И все же на третий день война постучалась в дверь избушки на курьих ножках. Сказка кончилась. Вошли два германских солдата и немец-колонист.
— Напиться просит, — сказал колонист.
Шурка подала им жестяную кружку с веснушками ржавчины и указала на бочку с водой. Германец брезгливо покосился на кружку.
— Ржавчина это здоровье, — сказала Шурка. — В ржавчине железо.
Колонист перевел. Немец засмеялся и стал пить. Другой солдат уставился на Леську и что-то спросил по-немецки.
— Он спрашивает: кто этот раненый?
— Это мой муж, и никакой он не раненый, во-первых! — строптивым тоном выпалила Шурка.
Колонист перевел.
— А почему же у него ранение?
Колонист перевел.
— Ах, это! — Шурка лукаво засмеялась. — Это дела домашние. Пришел вчера пьяный, начал придираться, полез в драку, но я его так хватила сковородкой — и кожу рассекла.
Колонист перевел и рассмеялся. Солдаты с хохотом ушли.
— Ну и молодец же ты, Шурка!
— А что? Думаешь, немцев обмануть нельзя? Они беспечные!
Но тут вернулся колонист.
— А вы, ребята, будьте осторожны. Бинт у вашего мужа госпитальный. Если вы его сковородкой, откуда же у вас мог оказаться такой бинт? А? Вот я и говорю. Будьте осторожны.
Шурка кинулась к немцу и поцеловала его в щеку.
— Спасибо! — сказал немец и покраснел.
Потом закрыл за собой нижний ставень и быстро пошел за германцами.
— Все-таки русский немец... — умиленно сказала Шурка.
— Наверно, коммунист, — раздумчиво произнес Елисей.
— Почему «наверно»? Как хороший человек, так и коммунист?
— В наши дни, пожалуй, так, — улыбнулся Леська.
— А я разве плохая?
— Ты чудесная!
Все же порешили, что Леське надо уходить: уж очень близко отсюда германцы.
— А куда ты пойдешь? В Евпаторию пока опасно. Пойди осенью, когда начнутся занятия. Все-таки там директор, он тебя в обиду не даст.
— Пойду в Ханышкой.
Шурка поглядела на него затяжным взглядом.
— А куда мне еще? Там хоть Гульнара меня куда-нибудь спрячет.
Шурка быстро и как-то наспех заплакала, точно ей некогда, потом вздохнула и сказала:
— Хорошо, я пойду с тобой.
Она разбинтовала голову Леськи, увидела, что ранка невелика, наложила ваты и, обмотав чистым носовым платком, привязала концы шнурком для ботинок. Получилось совсем по-домашнему. Потом загнала козу в избушку, накосила для нее травы, взяла хлеба и бидон молока. Пошли.
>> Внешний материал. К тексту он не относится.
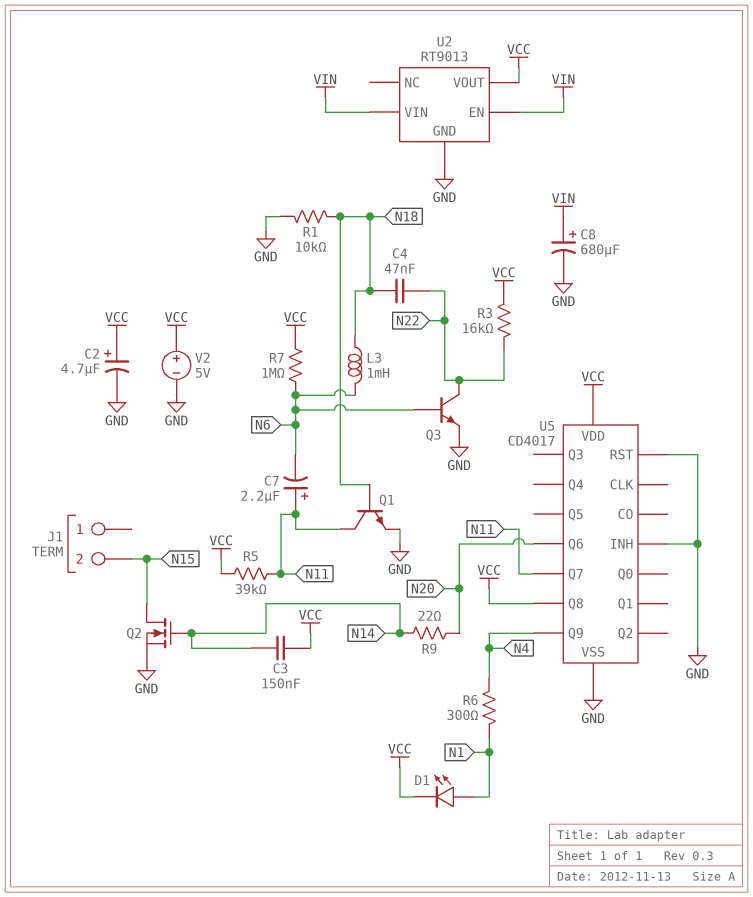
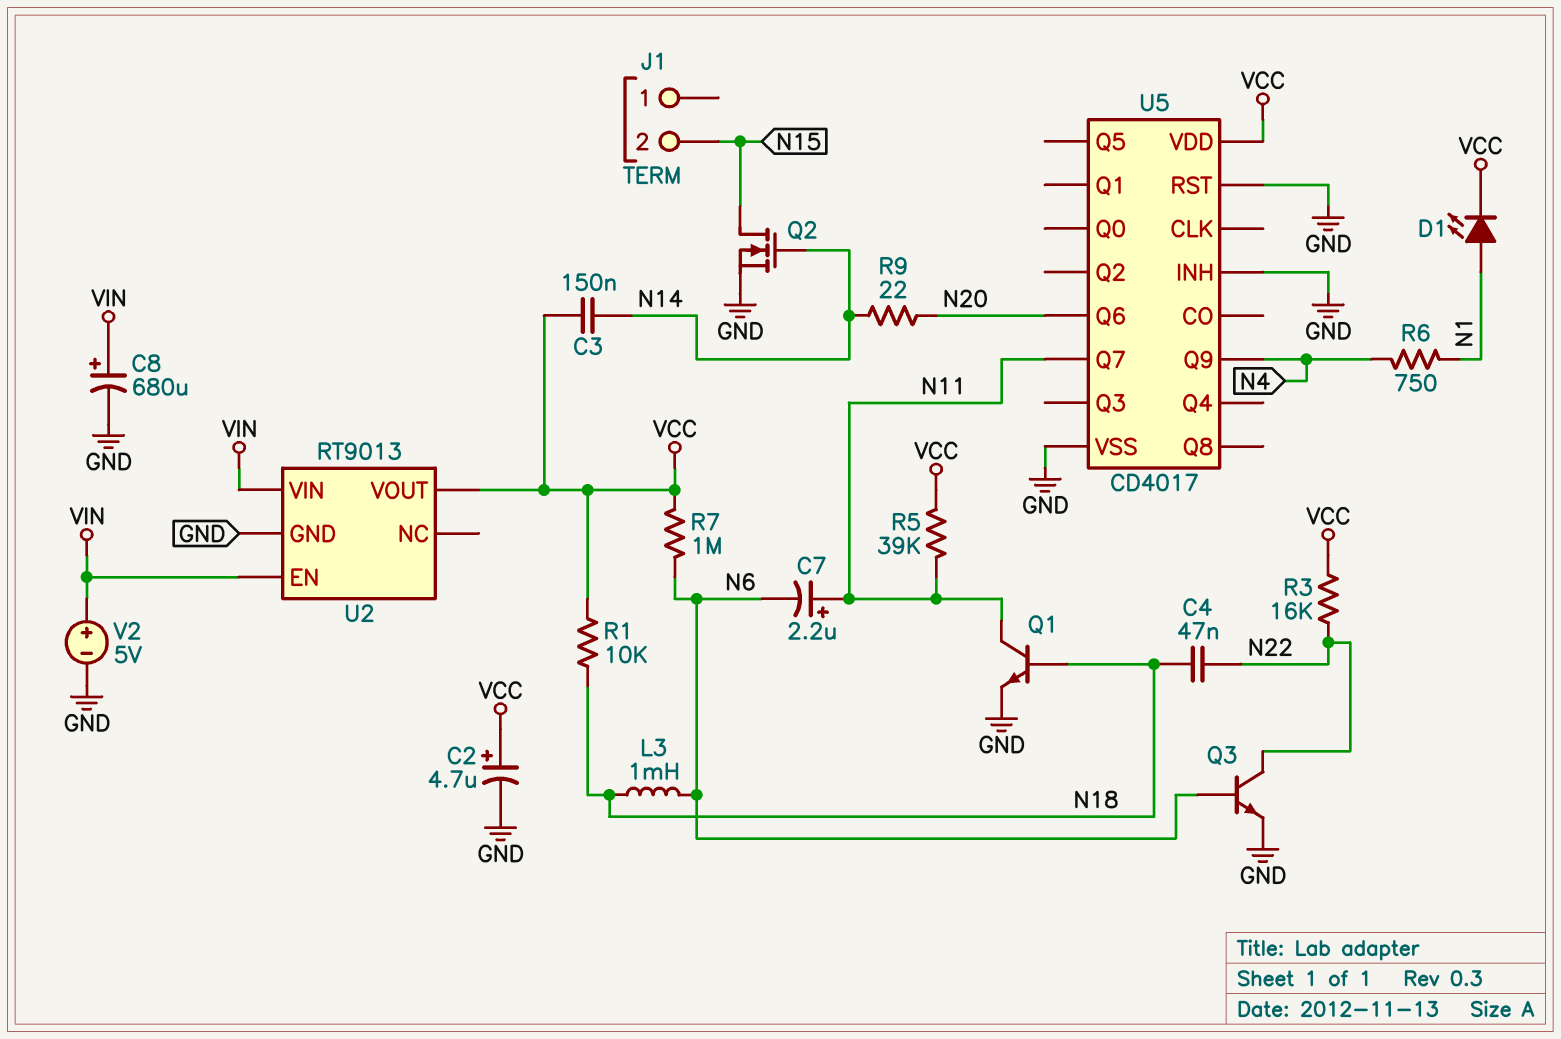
R1: 10k (GND, N18) -> 10k (N18, VCC)
R6: 300 (N1, N4) -> 750 (N1, N4)
U5 pin Q8: VCC -> none
V2: 5V (plus VCC, minus GND) -> 5V (plus VIN, minus GND)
Идти надо было верст двадцать пять. На каком-то перегоне их подхватил старичок татарин на свою мажару. Он поместился впереди на мешке с сеном, а они сидели сзади и целовались. Татарин видел это по их теням. Он тихонько хихикал, но не оглядывался.
За Альма-Тарханом они снова пошли пешком. Следующая деревня называлась Ханышкой. На полпути Шура остановилась.
— Дальше не пойду, — сказала она. — Ханышкой начинается вон за теми тополями. Там открылась кофейня. «Каведэ» — так они ее называют. Деньги у тебя есть?
— Нет.
— На вот, возьми. Пообедай где-нибудь, а то барышня не догадается тебя накормить, а сам ты не попросишь.
На прощанье они поцеловались так жарко, точно хотели выпить друг у друга душу.
* * *
В кофейне было всего четыре человека. Один из них, высокий старик в чалме и турецком халате с вопросительными знаками, жевал чебуреки, запивал их черным кофе из маленькой чашечки и отвечал на почтительные вопросы остальных, которые только курили. Когда Леська вошел в кофейню, разговор оборвался. Старик вперил в Леську острые недоверчивые глаза, красные, как у белого кролика.
— Урус?
Леська сделал вид, будто не понял, и показал хозяину жестами, что хочет пить. Татары не отрываясь смотрели на его роскошную рубаху с перламутром. Они безмолвствовали, но Леська почувствовал в этом безмолвии затаенную враждебность. Хозяин принес большой стакан ключевой воды и на блюдечке розовое варенье.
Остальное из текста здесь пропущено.